Im nächsten Kapitel werden Notwendigkeit, Grenzen und Chancen einer Orientierung an großen Persönlichkeiten, Helden und Heiligen reflektiert. Dabei wird bereits einleitend verdeutlicht, dass der Fragehorizont (Heilige als Vorbilder) die Bedeutungsvielfalt des Heiligen und der Heiligen bewusst einschränkt, um von da aus mögliche Lernwege zu skizzieren.
In der Bibel begegnen uns interessante und provozierende Personen gleichermaßen. Ausgelotet werden soll, unter welchen Bedingungen einer dialogischen Bibelarbeit auch an diesen Biografien gelernt werden kann.

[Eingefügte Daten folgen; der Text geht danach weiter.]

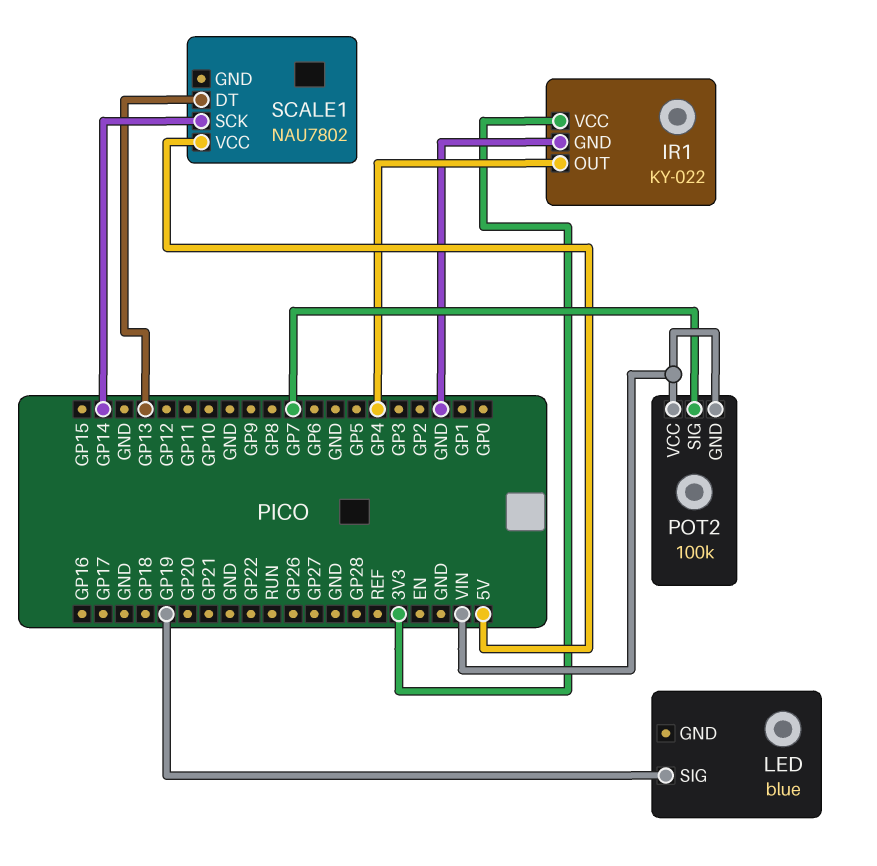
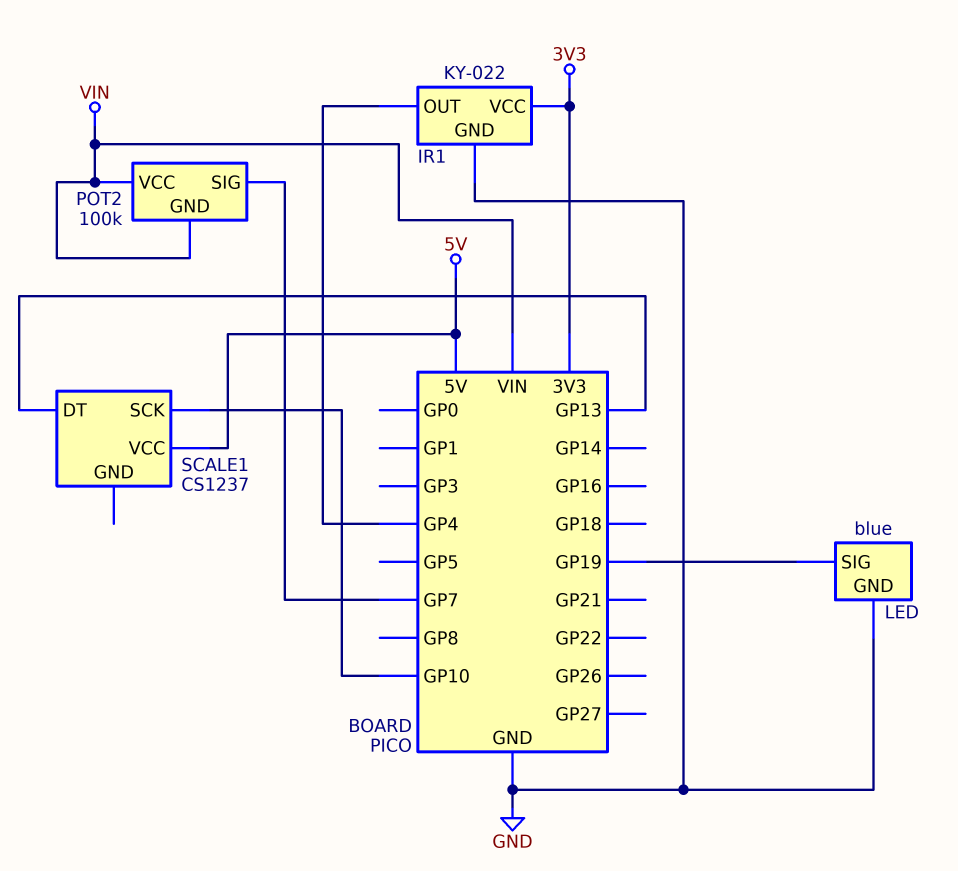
LED pin GND: none -> GND
SCALE1: NAU7802 -> CS1237
SCALE1 pin SCK: GP14 -> GP10

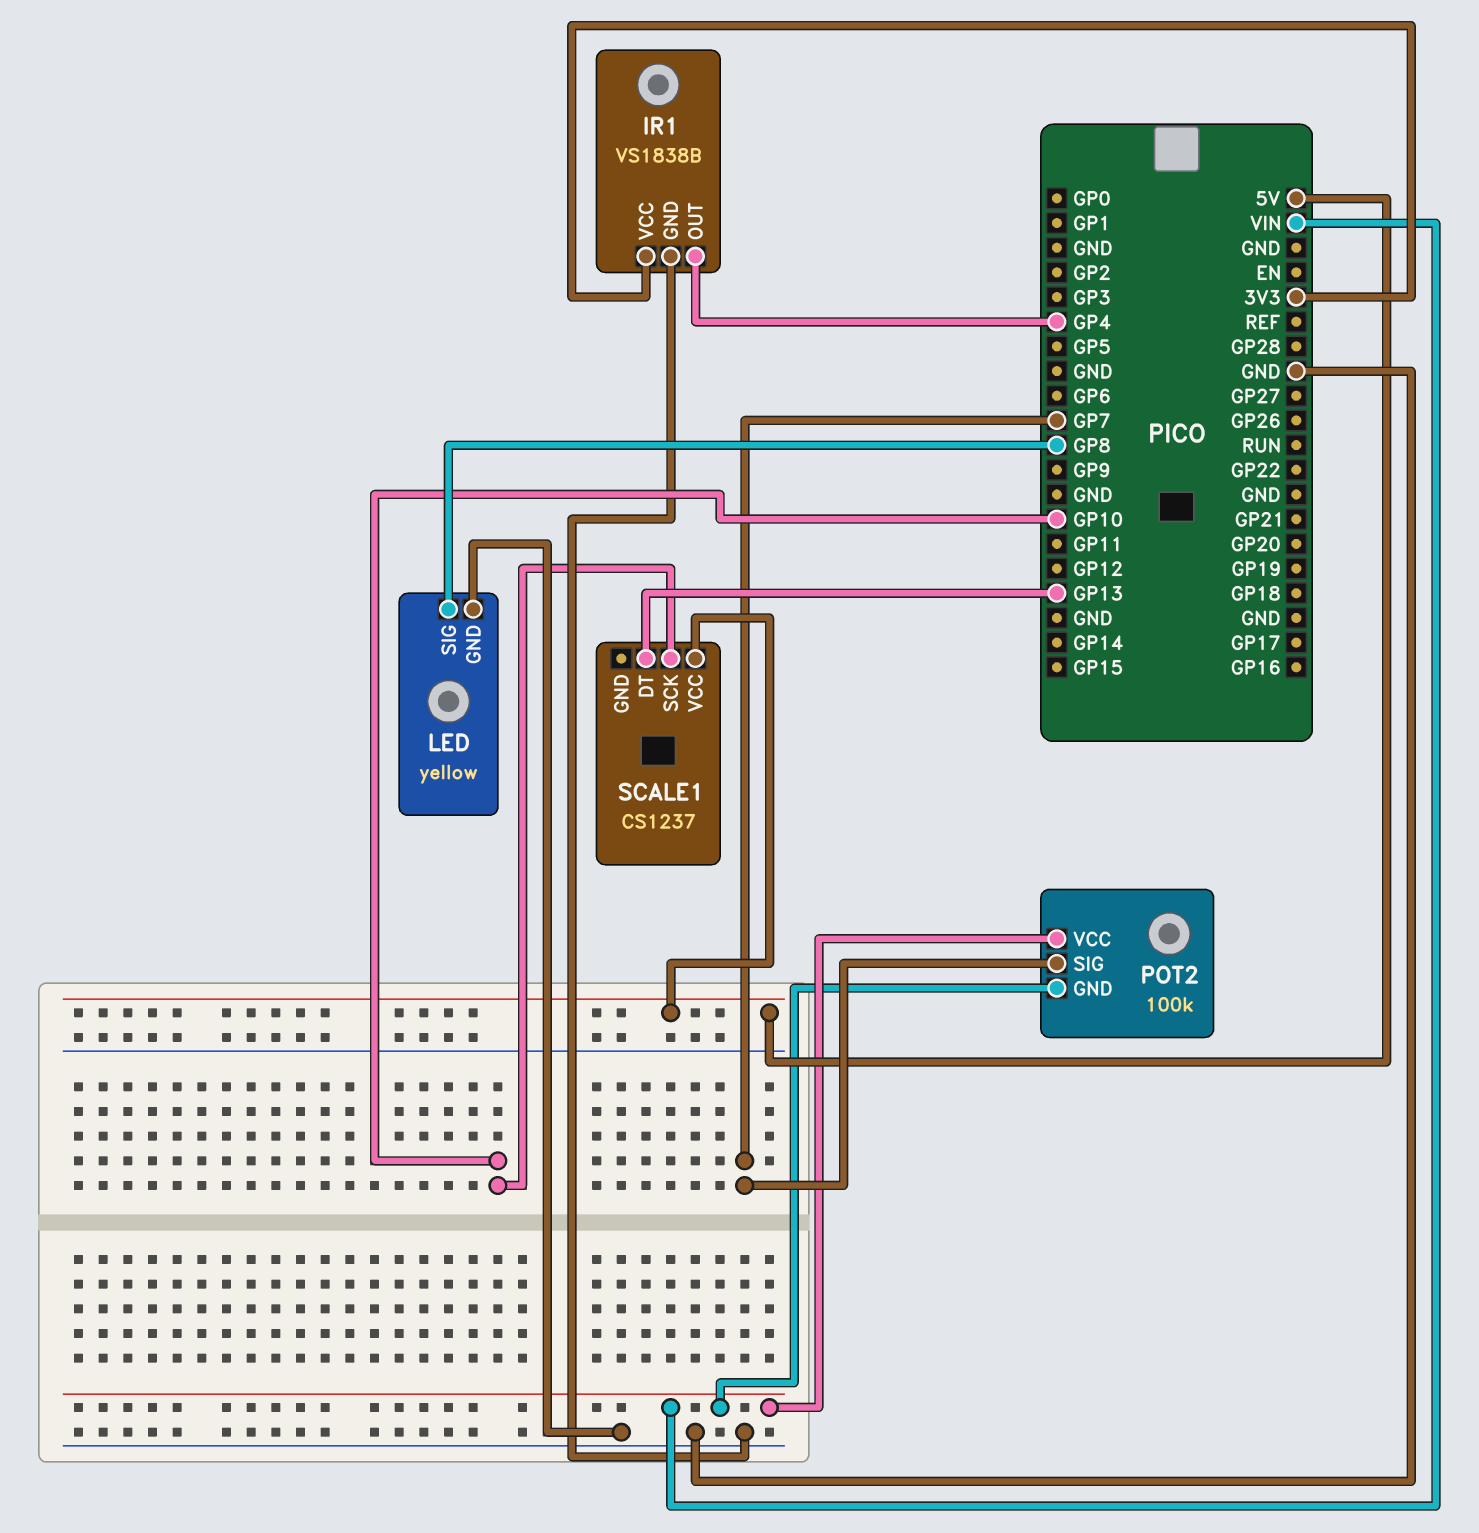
IR1: KY-022 -> VS1838B
LED: blue -> yellow
LED pin SIG: GP19 -> GP8

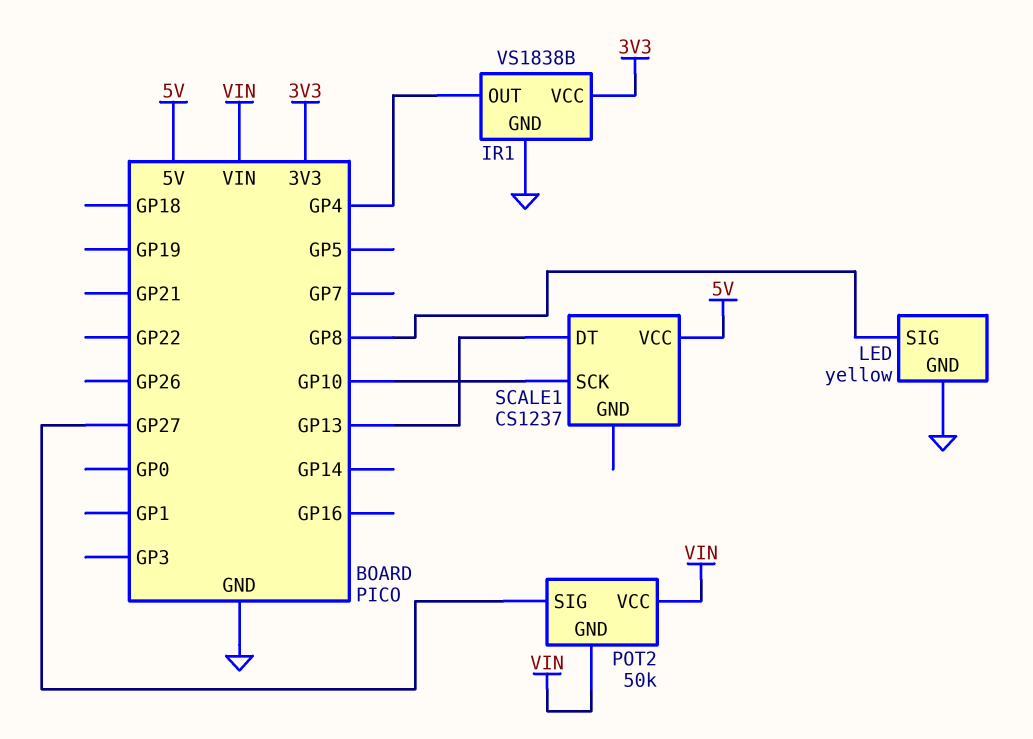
POT2: 100k -> 50k
POT2 pin SIG: GP7 -> GP27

„Jesus Christus – ein Vorbild?“ So lautet die Überschrift des nächsten Kapitels. Das Fragezeichen ist schon deswegen berechtigt, weil ein historischer Rückblick zeigen wird, wie sehr dieser Jesus Christus zu allen Zeiten fragwürdig war – allerdings pädagogisch gelegentlich auch sehr fragwürdig als Vorbild thematisiert wurde. Aufgezeigt werden in diesem Kapitel auch neuere Modelle orientierenden Lernens an Jesus Christus.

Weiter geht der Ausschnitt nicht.